The issue was some default setting in teh bios.
When updating the bios the SATA/NVMe is set to "Raid ON" in stead of AHCI/NVMe.
See picture.
Now the systems are working again , thanks for pointing me in the right direction.20251221_180115.jpeg
 
  • Like
Reactions: daviddanko
Hmm, I also changed that setting from RAID On to AHCI/NVMe, but it was so I could install Windows on the host and use the Windows update tool to update the BIOS. Maybe this change helped me as well? I tried so many things that I’m not sure what made the difference.

Regarding the BIOS update itself, can I ask how you managed to update it? For me the OTA tool didn’t work, creating a FAT32 flash drive and copying the BIOS update .exe didn’t work, and the fwupdate command was also unsuccessful.
 
Sure @daviddanko ,
You asked me : Regarding the BIOS update itself, can I ask how you managed to update it?
Just download the DELL Optiplex_*.exe to a USB drive. In my case Fat32 USB pen drive.

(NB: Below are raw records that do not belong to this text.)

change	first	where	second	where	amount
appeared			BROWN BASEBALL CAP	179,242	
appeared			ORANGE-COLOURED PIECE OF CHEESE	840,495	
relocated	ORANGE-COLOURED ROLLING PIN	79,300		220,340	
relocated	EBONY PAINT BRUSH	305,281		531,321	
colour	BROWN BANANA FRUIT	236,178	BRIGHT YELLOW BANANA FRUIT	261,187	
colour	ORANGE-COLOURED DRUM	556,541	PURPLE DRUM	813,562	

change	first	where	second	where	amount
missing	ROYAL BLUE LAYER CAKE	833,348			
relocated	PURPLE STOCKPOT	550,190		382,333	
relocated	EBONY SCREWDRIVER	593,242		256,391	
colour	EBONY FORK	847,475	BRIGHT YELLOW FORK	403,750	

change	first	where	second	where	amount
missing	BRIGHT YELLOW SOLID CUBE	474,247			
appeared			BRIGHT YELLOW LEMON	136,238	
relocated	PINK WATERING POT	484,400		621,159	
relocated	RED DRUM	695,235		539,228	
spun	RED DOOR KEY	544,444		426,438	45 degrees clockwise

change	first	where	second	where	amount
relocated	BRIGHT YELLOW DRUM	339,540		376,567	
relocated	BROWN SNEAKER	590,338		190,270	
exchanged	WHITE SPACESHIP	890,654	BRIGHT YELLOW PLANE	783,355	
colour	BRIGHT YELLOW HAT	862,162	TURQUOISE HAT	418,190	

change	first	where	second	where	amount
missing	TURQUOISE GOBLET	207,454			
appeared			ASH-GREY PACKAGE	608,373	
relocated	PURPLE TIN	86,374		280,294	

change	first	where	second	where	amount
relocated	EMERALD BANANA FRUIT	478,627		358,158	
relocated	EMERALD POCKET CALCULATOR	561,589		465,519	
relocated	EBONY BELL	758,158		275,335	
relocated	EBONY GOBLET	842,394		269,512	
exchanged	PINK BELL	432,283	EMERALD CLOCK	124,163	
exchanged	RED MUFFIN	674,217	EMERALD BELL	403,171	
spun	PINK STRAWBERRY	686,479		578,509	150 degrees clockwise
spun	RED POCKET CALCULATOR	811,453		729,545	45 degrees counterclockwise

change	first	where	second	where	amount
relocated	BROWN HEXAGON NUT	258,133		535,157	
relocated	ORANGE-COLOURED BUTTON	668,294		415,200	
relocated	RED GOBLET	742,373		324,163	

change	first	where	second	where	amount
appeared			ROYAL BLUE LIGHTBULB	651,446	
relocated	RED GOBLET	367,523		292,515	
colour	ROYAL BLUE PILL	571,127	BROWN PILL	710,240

Then open via F12 the Bios-Update screen ( on the right side of the screen )
Then select the inserted USB pen drive with just the Optiplex_*.exe file , browse the USB pen drive and slect that file.
Then 2x UPDATE bios and confirm with the OK button.
Thats it ! Then load the bios defaults ( just to be sure ) and search for AHCI and change the setting to AHCI/NVMe , safe , reboot Done !
I am now on :
CPU(s) 20 x Intel(R) Core(TM) i5-14500T (1 Socket)
Kernel Version Linux 6.17.4-1-pve (2025-12-03T15:42Z)
Boot Mode EFI (Secure Boot)
Manager Version pve-manager/9.1.2/9d436f37a0ac4172


Good luck ! M.
 
  • Like
Reactions: Kingneutron